O Superior Tribunal de Justiça concedeu na tarde desta terça-feira (18) liberdade a Guilherme Campos, filho da governadora afastada de Roraima Suely Campos (PP), ao deputado eleito Renan Filho (PRB) e outros oito presos há 20 dias pela Polícia Federal por desvios milionários no sistema prisional.

Guilherme foi preso pela PF em Brasília no dia 29 de novembro. Ele é investigado por chefiar o esquema que movimentou R$ 70 milhões em contratos para fornecimento de comida a presos de Roraima. Todos ficaram 20 dias presos.

O esquema tinha a participação de 11 pessoas, incluindo dois ex-secretários de Justiça de Cidadania, Josué dos Santos Filho e Ronan Marinho – filmado recebendo propina, e o dono da empresa Qualigourmet, João Kleber Martins. Todos estão presos e foram beneficiados com a decisão de soltura do STJ.

O pedido foi ingressado pela defesa de Guilherme Campos. O ministro já havia negado Reynaldo Soares da Fonseca um pedido de habeas corpus para ele, mas disse o processo seria revisto e nessa terça concedeu a liminar que estende também aos outros envolvidos.

No esquema, segundo a PF, os envolvidos superfaturavam o valor da alimentação, informavam quantitativo superior de refeições ao que era efetivamente providenciado e forneciam alimentos de baixa qualidade na unidades.

Organização criminosa

Segundo a PF, o grupo chefiado pelo filho da governadora formou uma organização criminosa que desviou aproximadamente 30% do valor dos contratos com a Sejuc, para o pagamento de propinas.

O verdadeiro dono da empresa era Guilherme Campos e, segundo a PF, ele agia com o apoio de seu braço direito, o deputado estadual eleito Renan Filho. O relatório da investigação diz que Guilherme transformou Roraima em “um balcão de negócios”.

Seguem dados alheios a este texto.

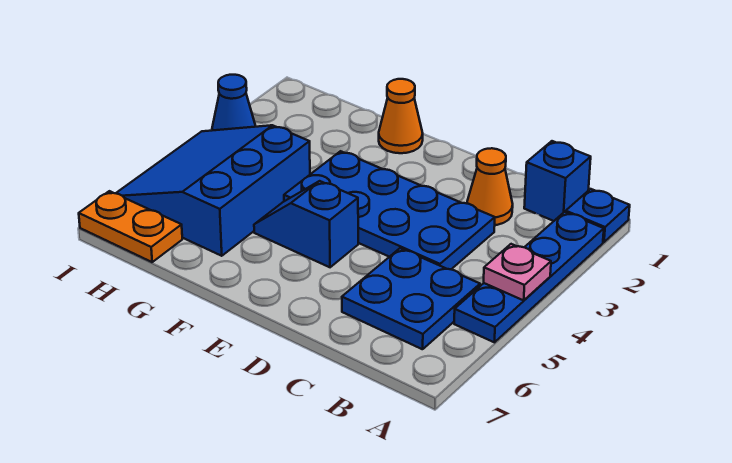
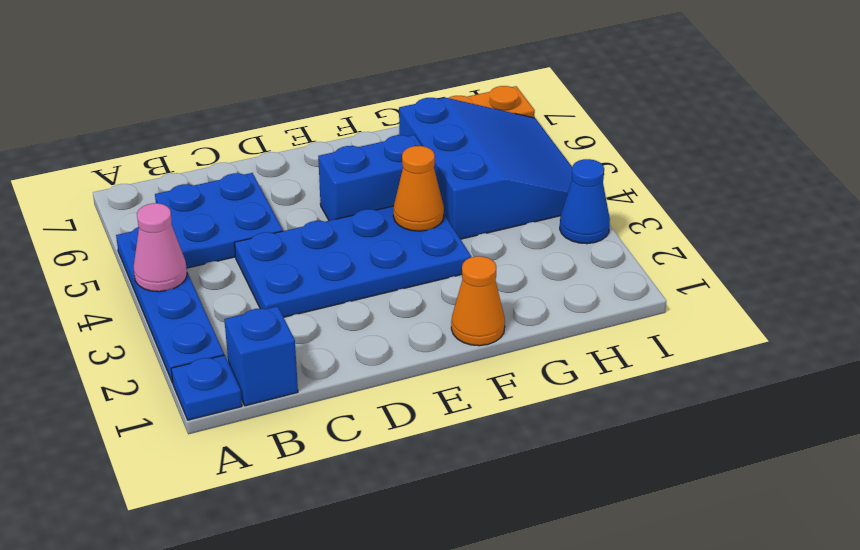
pink plate A4 level 2 -> pink cone A4 level 2
orange cone C2 level 1 -> orange cone F4 level 2
blue slope E5:F5 level 1 top E -> blue brick E5:F5 level 1

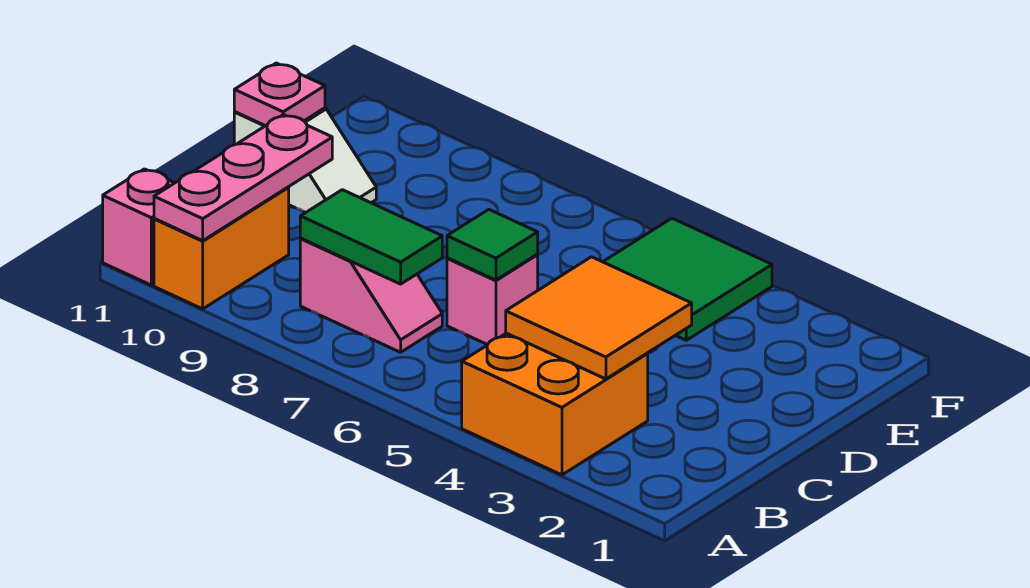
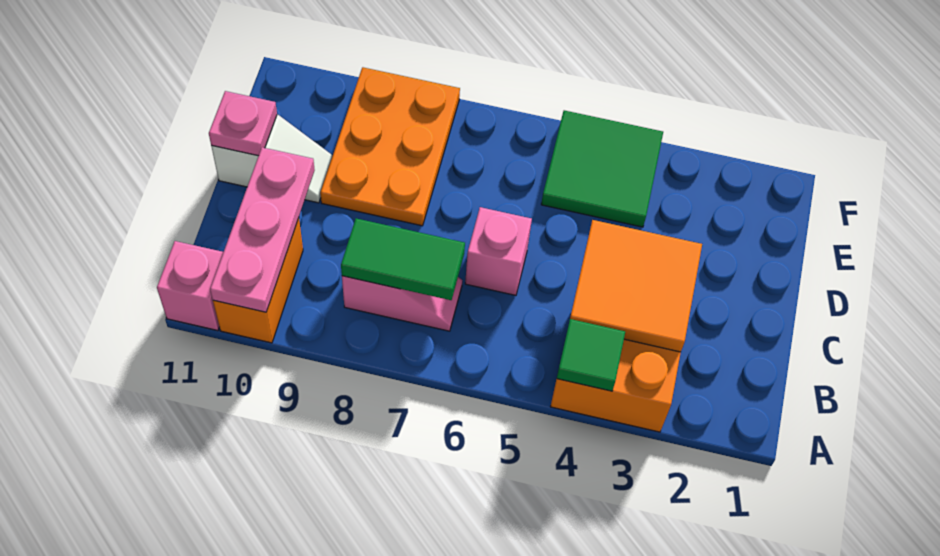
green tile C6 level 2 -> green tile A4 level 2
none -> orange plate D8:F9 level 1

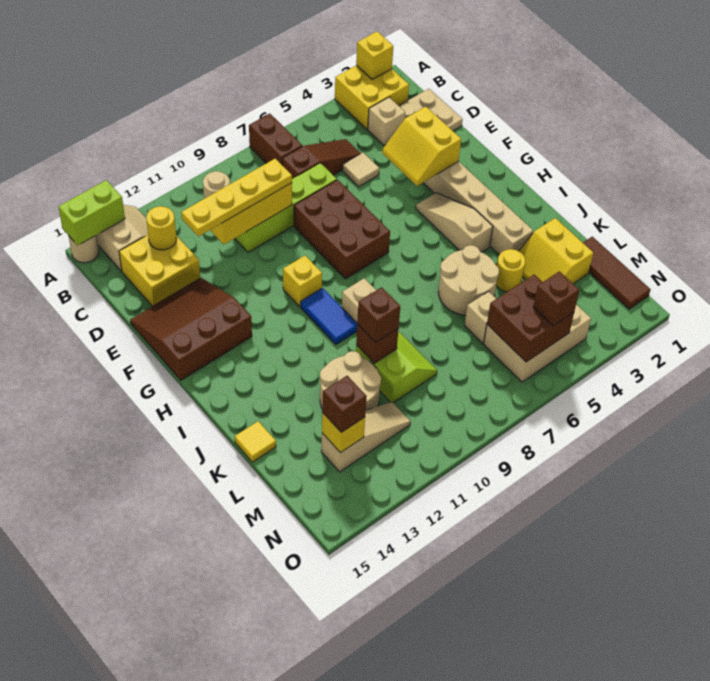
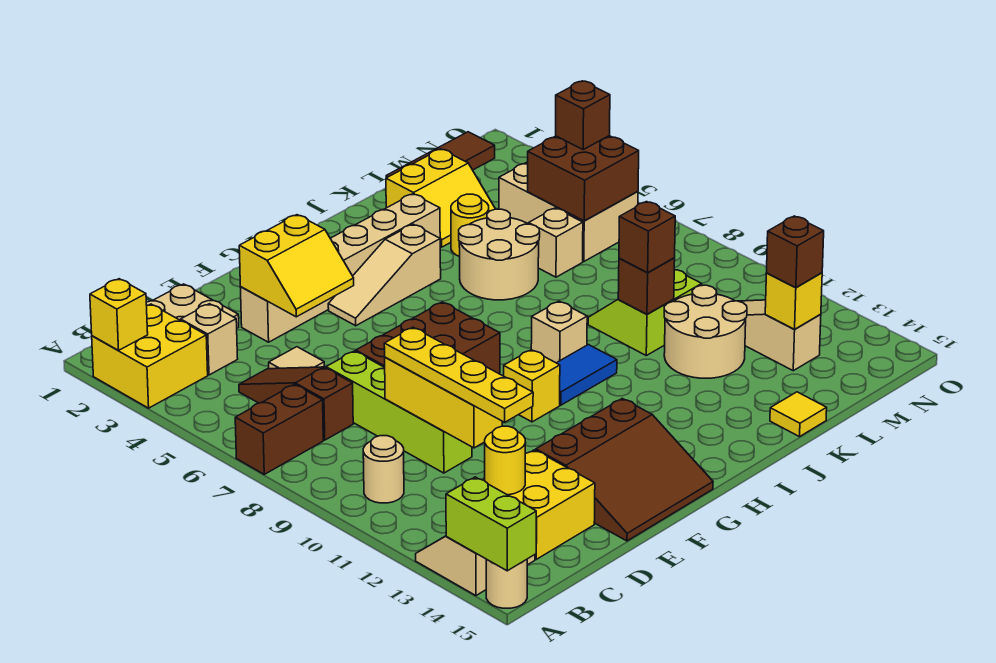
brown slope E13:G15 level 1 top G -> brown slope E13:G15 level 1 top 13

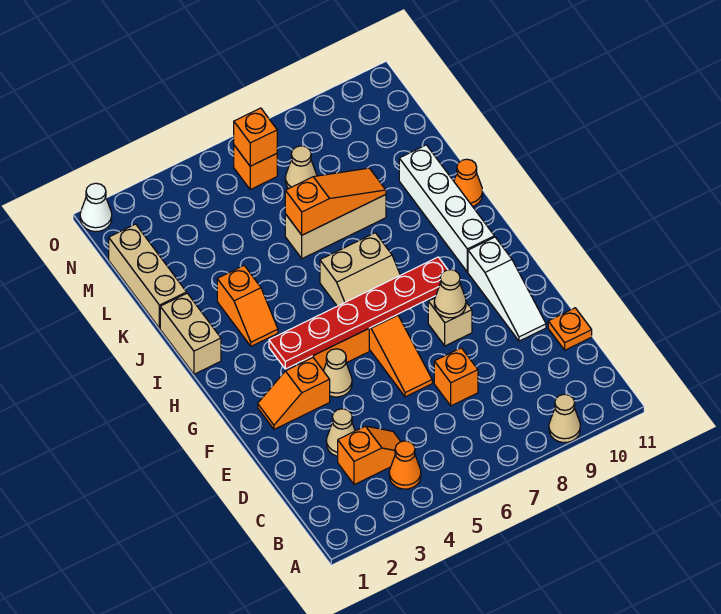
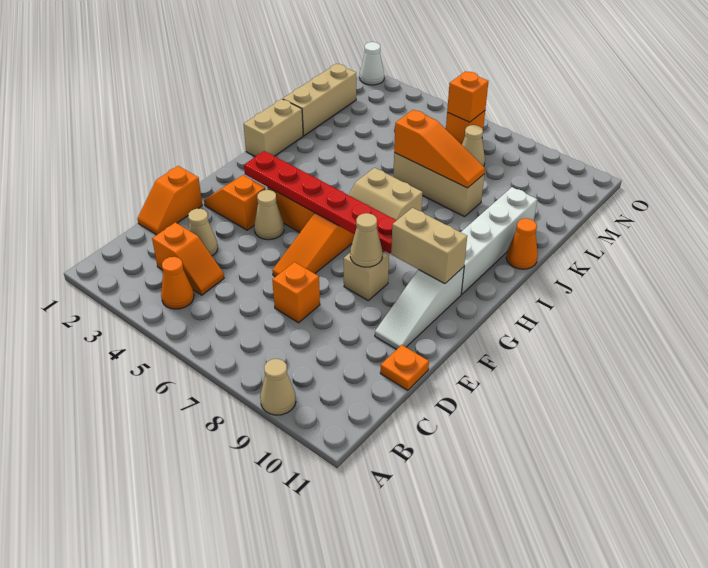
none -> tan brick G9:G10 level 2
orange slope I3:J3 level 1 top J -> orange slope D1:E1 level 1 top E

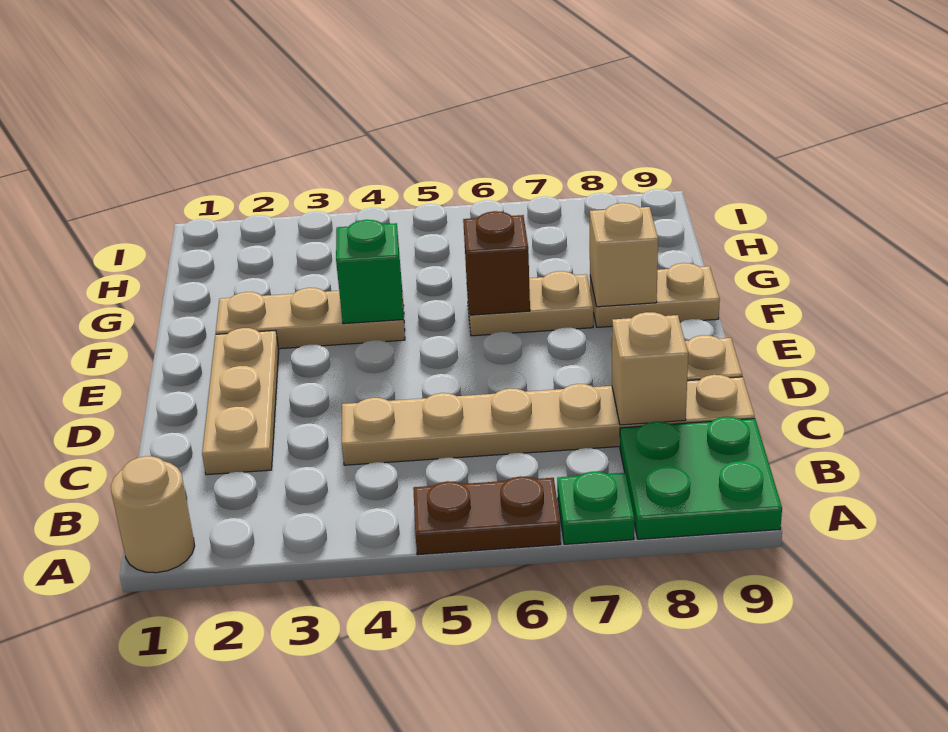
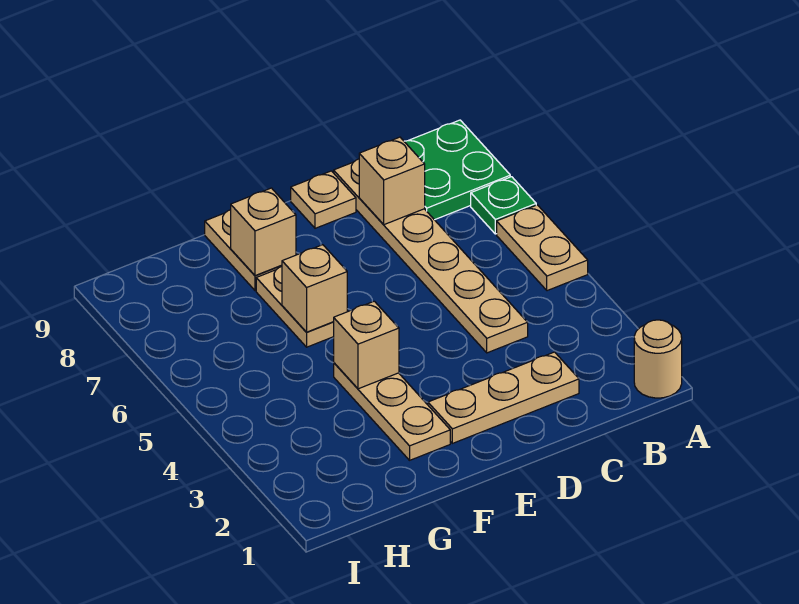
brown plate A5:A6 level 1 -> tan plate A5:A6 level 1
green brick F4 level 2 -> tan brick F4 level 2
brown brick F6 level 2 -> tan brick F6 level 2

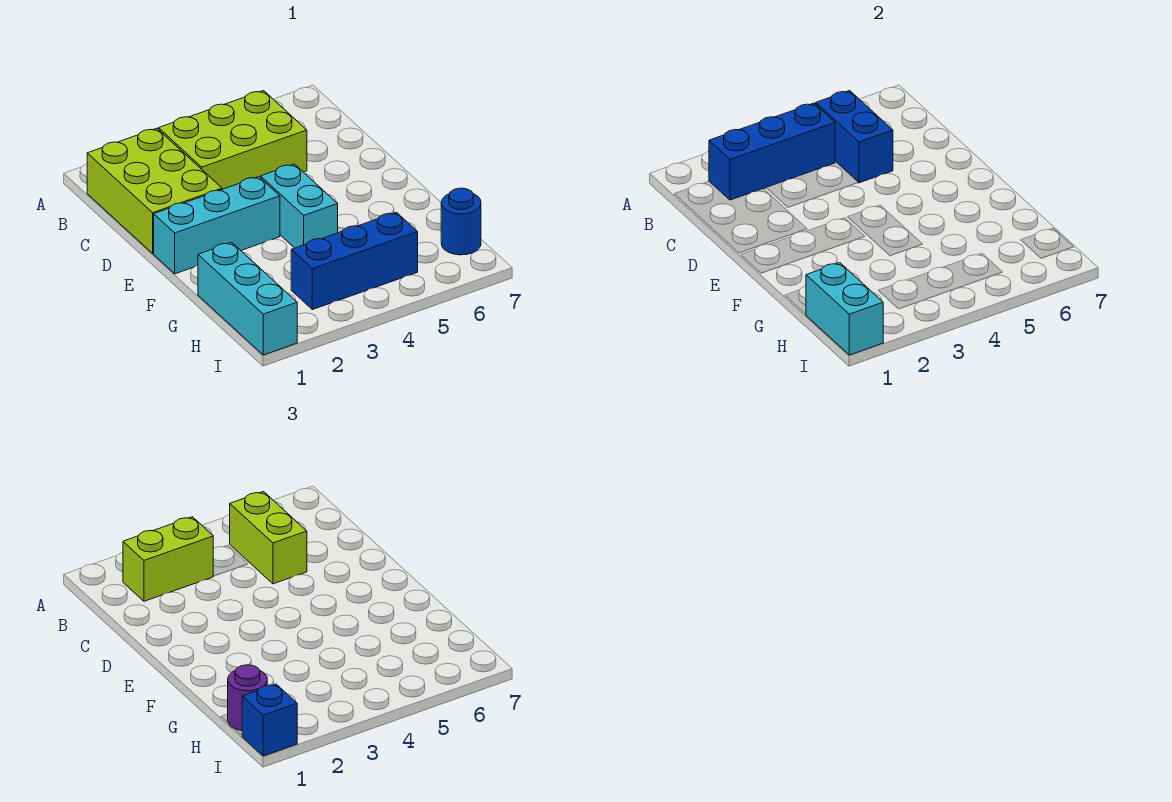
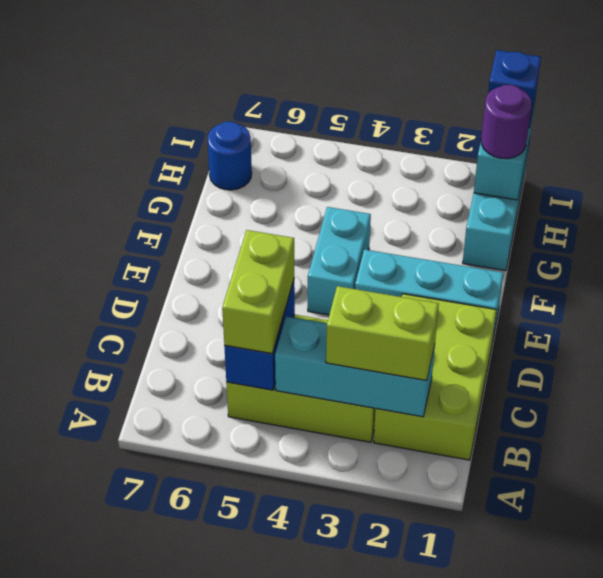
blue brick B2:B4 level 2 -> cyan brick B2:B4 level 2
blue brick H3:H5 level 1 -> none

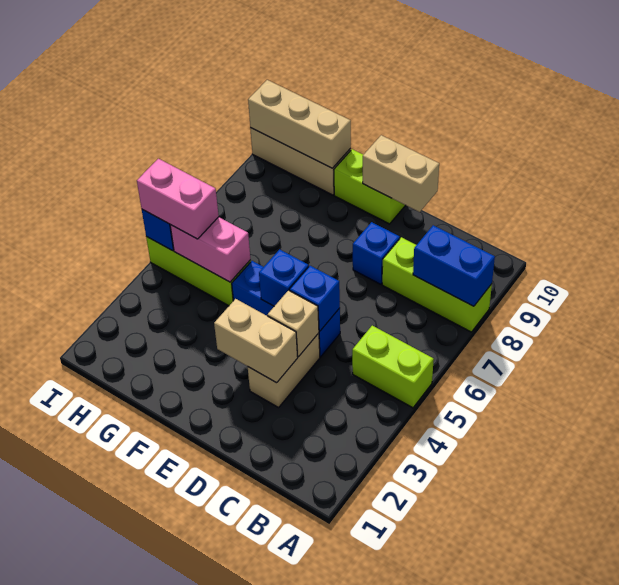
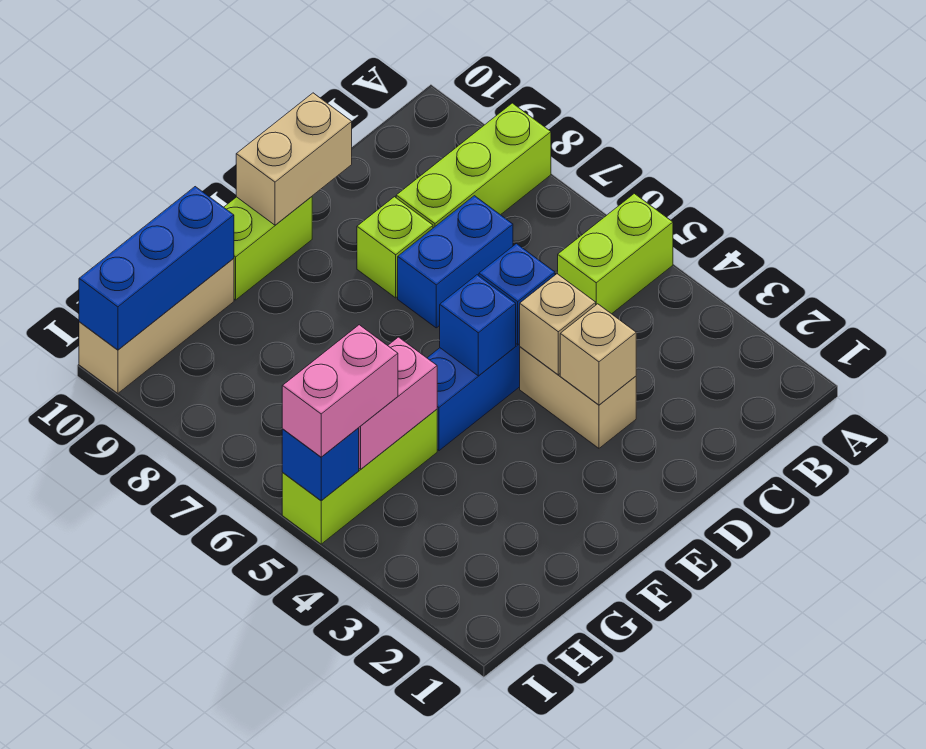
blue brick A8:B8 level 2 -> blue brick C7:D7 level 1
tan brick D3:E3 level 2 -> tan brick D3 level 2
blue brick D8 level 1 -> lime brick D8 level 1
tan brick G10:I10 level 2 -> blue brick G10:I10 level 2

O esquema investigado aconteceu entre os anos de 2015 e 2017, em diversos contratos feitos entre a Sejuc e a empresa Qualigourmet para fornecimento de comida ao sistema prisional.

Durante a operação, a PF também apreendeu 10 carros de luxo – entre eles um camaro, um Audi A3 e três SW4 lancha, joias e dinheiro.

O esquema já havia sido alvo de outra operação da PF, dividida em duas fases, e de investigação em CPI na Assembleia Legislativa.